Czy są podstawy, by Kazimierz Dolny został wypisany z rejestru zabytków? Sprawdza to Ministerstwo Kultury i Dziedzictwa Narodowego na wniosek właściciela jednej z miejscowych działek.
Zaskoczeni i zbulwersowani takim pomysłem są władze miasteczka, ale także mieszkańcy i turyści odwiedzający to miejsce. – To zagrożenie, bo wiele rzeczy teraz dzieją się same. Gdy będzie „wolna ręka” i każdy będzie robił co chce to będzie słabo. Już teraz próbują góry rujnować, stawiać nowe budowle – nie robią tego kazimierzacy, tylko obcy ludzie. Bez nadzoru byłaby klęska, Kazimierz zostałby zaorany – mówią.
– To zaskoczenie i zbulwersowanie zarówno władz samorządowych i mieszkańców – tłumaczy zastępca burmistrza Dariusz Wróbel. – Nie ma najmniejszych podstaw wycofania się z ochrony konserwatorskiej, uchylenia decyzji z 1983 roku. To ona nakłada obowiązek ochrony naszego miasta – dodaje.
Byłaby swawola budowlana
– Samorząd mieszkańców niewiele może zrobić, jednak jako stowarzyszenie złożyliśmy już pismo do ministra kultury o uznanie nas za stronę w toczącym się postępowaniu – zaznacza przewodnicząca samorządu mieszkańców Kazimierza Dolnego oraz członek Stowarzyszenia Genius Loci Romana Rupiewicz. – To oczywiste, że Kazimierz, jako układ architektoniczno-urbanistyczny powinien być wpisany do rejestru zabytków. Jeśli zaś pewne procedury były niedochowane, to są podstawy do wykreślenia miasteczka z rejestru. Ufam, że jeśli taka decyzja by zapadła, to byłaby tylko chwilowa, aby po chwili znów przywrócić miasto pod ochronę. Wielu ludziom pewnie zależy, by Kazimierz Dolny nie był w rejestrze zabytków, bo wtedy byłaby swawola budowlana oraz nie będzie ścisłego nadzoru konserwatorskiego. Inwestorzy pewnie się cieszą, a my płaczemy.

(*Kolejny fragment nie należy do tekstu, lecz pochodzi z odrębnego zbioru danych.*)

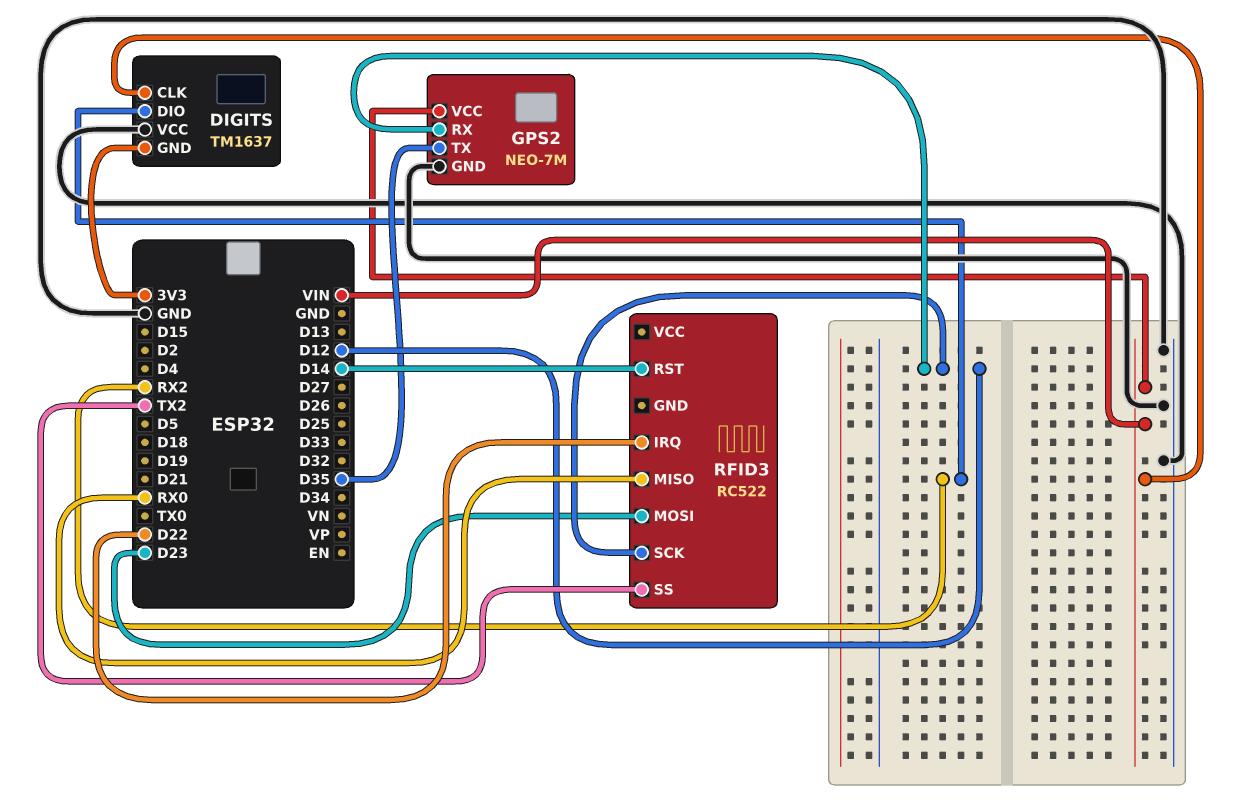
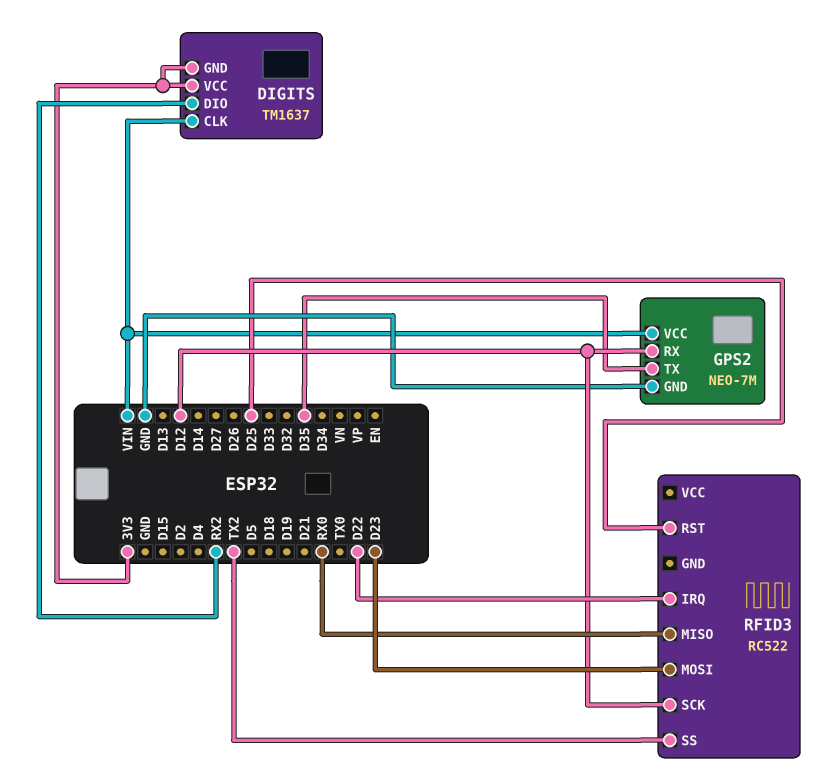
DIGITS pin VCC: GND -> 3V3
RFID3 pin RST: D14 -> D25

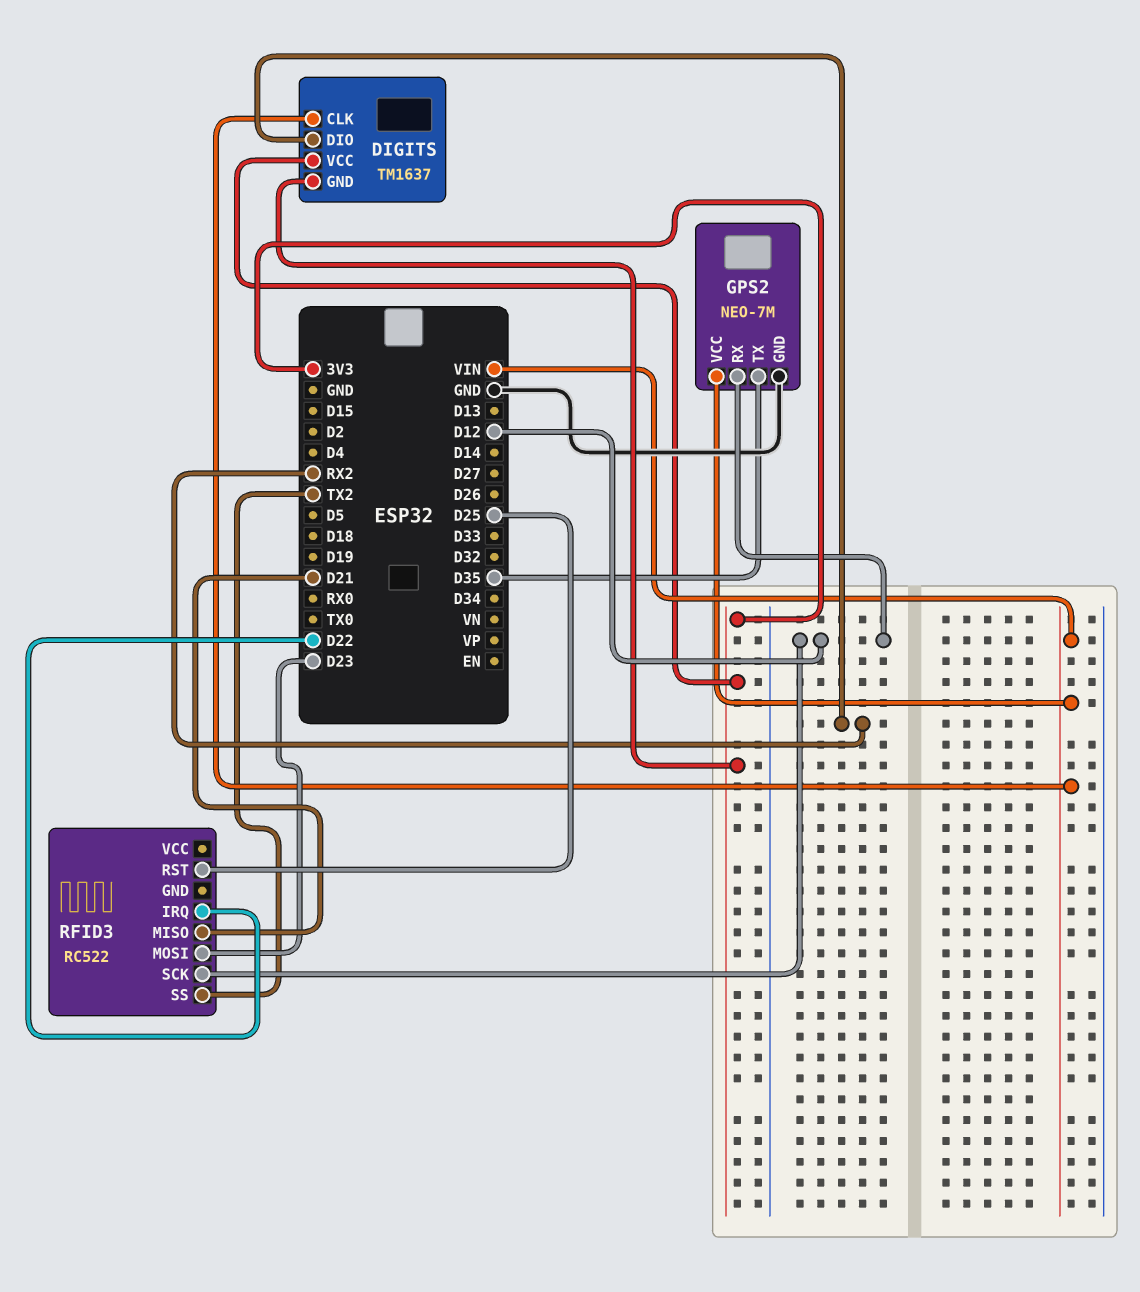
RFID3 pin MISO: RX0 -> D21

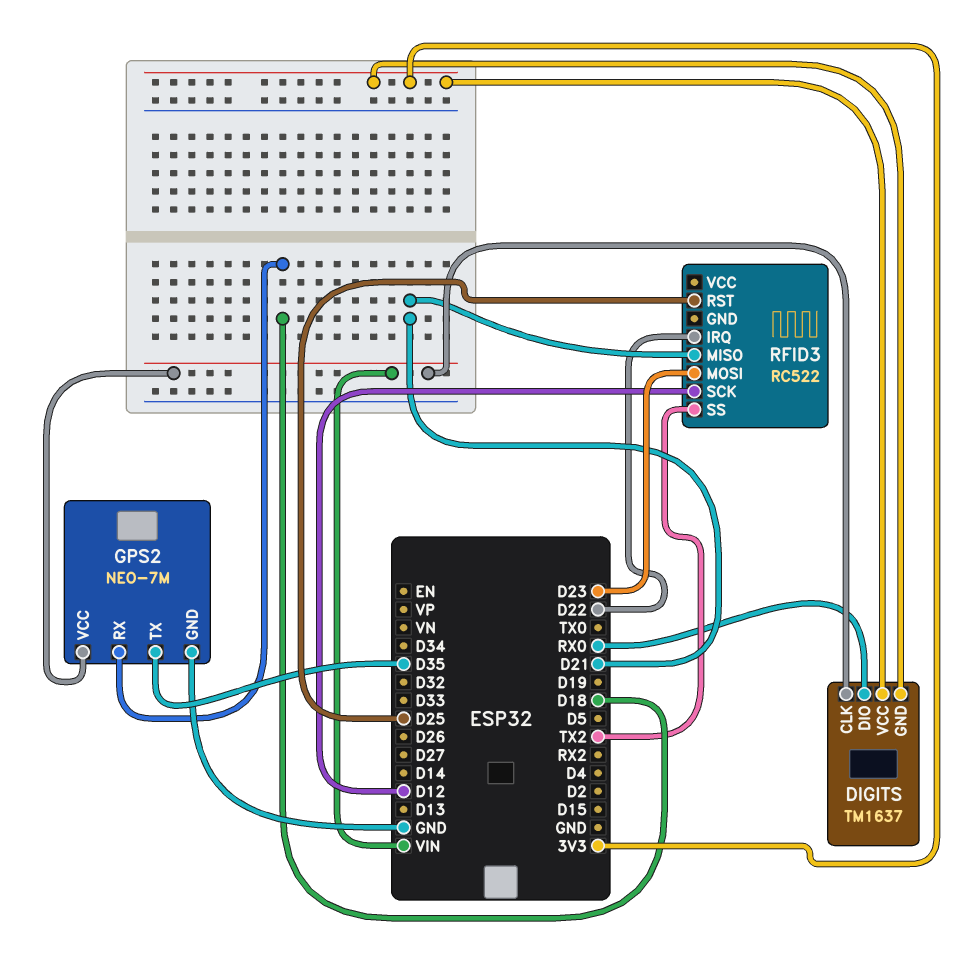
DIGITS pin DIO: RX2 -> RX0
GPS2 pin RX: D12 -> D18

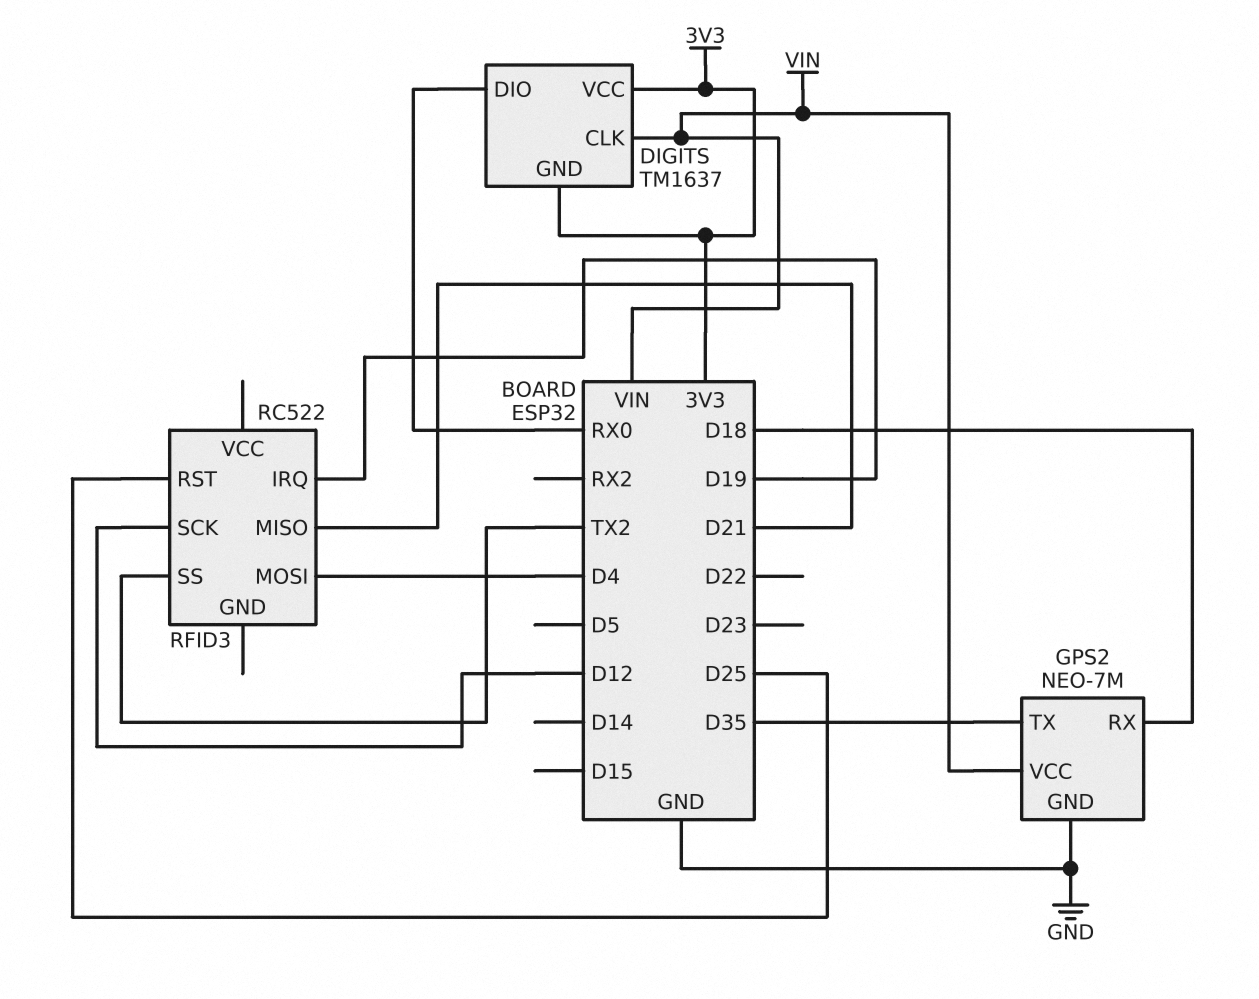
RFID3 pin IRQ: D22 -> D19
RFID3 pin MOSI: D23 -> D4

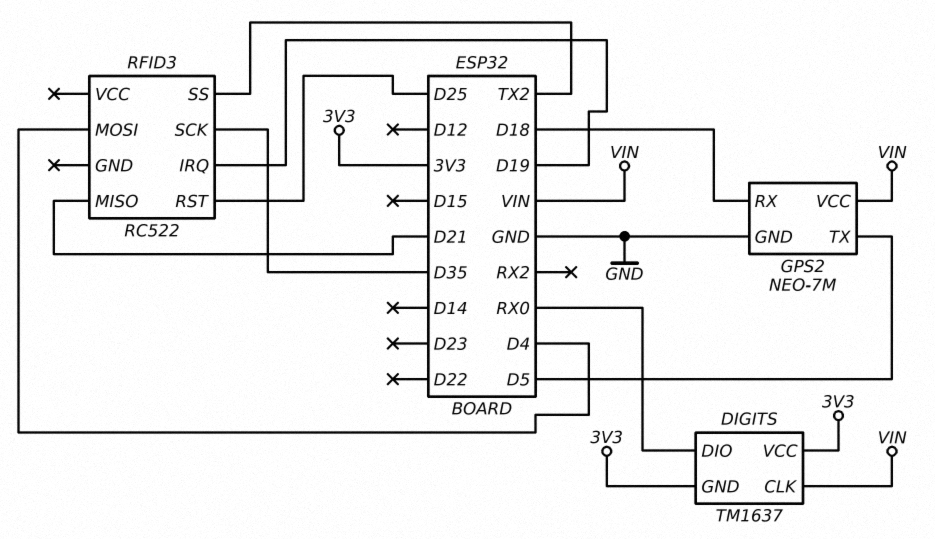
GPS2 pin TX: D35 -> D5
RFID3 pin SCK: D12 -> D35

– Nie wyobrażam sobie na jakiej podstawie można byłoby zdjąć taką ochronę. Kazimierz jest miejscem wymagającym stałej opieki konserwatorskiej – zaznacza Agnieszka Zadura, dyrektor Muzeum Nadwiślańskiego w Kazimierzu Dolnym. – Dla utrzymania genius loci (łac. „duch opiekuńczy danego miejsca” – przyp. red.), jakie mamy w Kazimierzu, nie wyobrażam sobie, by tej ochrony nie było. Swoboda budowlana, możliwości projektantów i inwestorów potrafią przekroczyć nasze wyobrażenia, mogłyby stać się rzeczy straszne. Jednak wierzę, że do tego nie dojdzie.
Minister zbiera dowody
– Minister kultury wyznaczył 7-dniowy termin na zajęcie stanowiska w sprawie i jako obwieszczenie udostępnił to właścicielom nieruchomości na terenie Kazimierza Dolnego – wyjaśnia Dariusz Kopciowski, lubelski wojewódzki konserwator zabytków. – Minister musi zebrać dowody w sprawie, po czym wyda orzeczenie. Podchodzę do sprawy ze spokojem, bo wierzę że postanowienie będzie wiązało się z pozostawieniem w obrocie prawnym decyzji o wpisie do rejestru zabytków.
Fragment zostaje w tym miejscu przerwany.